Изменить размер шрифта - +

Подобно двумстам пятидесяти тысячам камбоджийцев, слушавших вашу речь, я высоко оценил произнесенные вами справедливые слова. Одновременно я задаюсь вопросом, разве ваша политика в Полинезии так уж отличается от поведения США во Вьетнаме и не даете ли вы повод американцам высказать вам такие же упреки. Впрочем, я их опережу, поскольку у меня больше прав, чем у них. Я обращаюсь к вам с таким призывом:

Будьте добры, господин президент, применять у пас те самые принципы, которые вы в Пномпене рекомендовали американцам; верните незамедлительно во Францию ваши войска, бомбы и самолеты.

Тогда никто не возложит на вас ответственность за распространение в будущем рака и лейкемии.

Тогда вы не будете нести ответственность за появление на свет неполноценных детей.

Тогда дружба, которую питают к вам соседние народы, не будет омрачена радиоактивными облаками.

Тогда вы покажете всему миру блестящий пример, как это и подобает Франции. Ибо тем самым впервые в истории великая держава откажется от применения атомной энергии для массовых убийств не под влиянием страха, шантажа или торга; она добровольным разоружением возвестит свою веру в победу разума!

Тогда все мы, полинезийцы, будем гордиться званием французских граждан и станем относиться к вам так же тепло, как относились в те давние времена, когда вы руководили «Свободной Францией».

 

Казалось бы, такая речь должна была растрогать де Голля до слез. Однако он слушал с каменным лицом. На всякий случай Теарики вручил ему текст своего выступления и стал ждать ответа. Де Голль молча сунул листки в карман, как ни в чем не бывало пожал руку Теарики и удалился в другой зал, где уже давно томился в ожидании исключенный из своей партии председатель Территориальной ассамблеи Жак Таураа, готовясь произнести изящную и пустопорожнюю приветственную речь. Ему де Голль ответил — и, разумеется, выразил полное удовлетворение. Однако генералу было некогда, ибо его ждали более важные, чем слушание речей, дела. Следующим пунктом программы был военный парад батальонов иностранного легиона, а де Голль превыше всех достоинств ставил точность.

Официальное коммюнике обо всем происходившем за закрытыми дверями правительственного здания отличалось краткостью.

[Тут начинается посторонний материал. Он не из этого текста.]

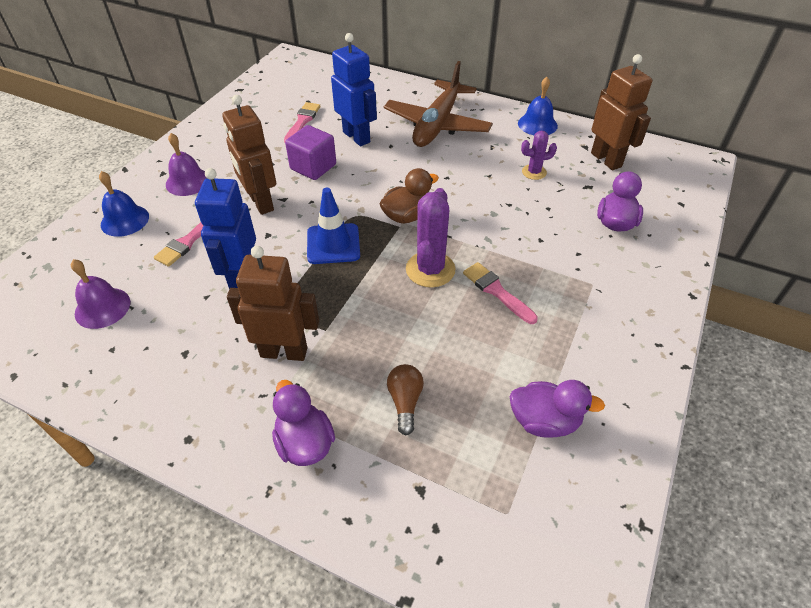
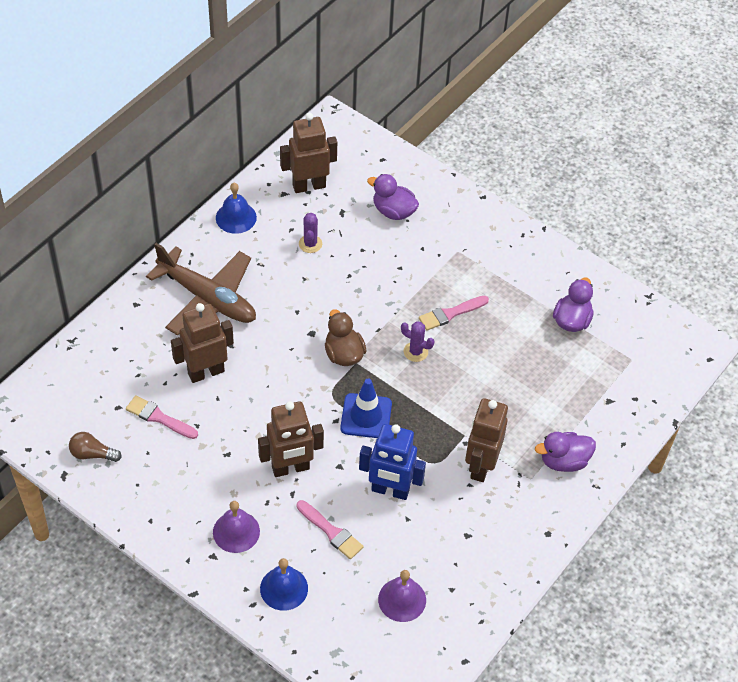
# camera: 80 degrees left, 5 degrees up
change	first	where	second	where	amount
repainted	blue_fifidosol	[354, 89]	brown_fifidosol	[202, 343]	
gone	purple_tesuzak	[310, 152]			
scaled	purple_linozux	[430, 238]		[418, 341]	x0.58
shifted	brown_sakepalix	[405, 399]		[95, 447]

Приводим его целиком:

«Вчера генерал де Голль принял депутата Джона Теарики в новом правительственном здании, которое таким образом вступило в строй. Депутат коснулся трех очень важных, по его мнению, проблем: формы правления территории, освобождения Пуванаа и ЦТИ».

Теарики предвидел, что коммюнике будет кратким (правда, действительность превзошла его ожидания), а потому он заранее размножил свое выступление в нескольких сотнях экземпляров, которые после церемонии представления не скупясь раздал журналистам. Из трех местных газет только одна упомянула о встрече Теарики с де Голлем, причем ограничилась приведенным выше мини-коммюнике. Местное радио и телевидение вообще промолчали. Два десятка представителей французской прессы, радио и телевидения, специально прибывшие, чтобы освещать полинезийский визит де Голля, также словно воды в рот набрали.

Хотя генерал де Голль за три дня на Таити произнес еще пять речей, он тщательно избегал касаться трагических проблем, о которых говорил Теарики, ограничиваясь патриотическими фразами и банальными изречениями. Он ни разу не вспомнил о том, что здесь же, десятью годами раньше, Таити представлялся ему последним убежищем человечества в ужасный атомный век.

В субботу 10 сентября наступил наконец великий день — день бомбы, ради которого де Голль предпринял долгое и утомительное путешествие к антиподам. В Сахаре французским специалистам удалось решить сравнительно простую задачу и изготовить небольшие бомбы мощностью 70 килотонн для 36 самолетов типа «Мираж». Однако рядом с вооружением великих держав эта эскадрилья выглядела весьма жалко. Поэтому целью непомерно дорогих ядерных испытаний в Океании было создать водородную бомбу мегатонной мощности.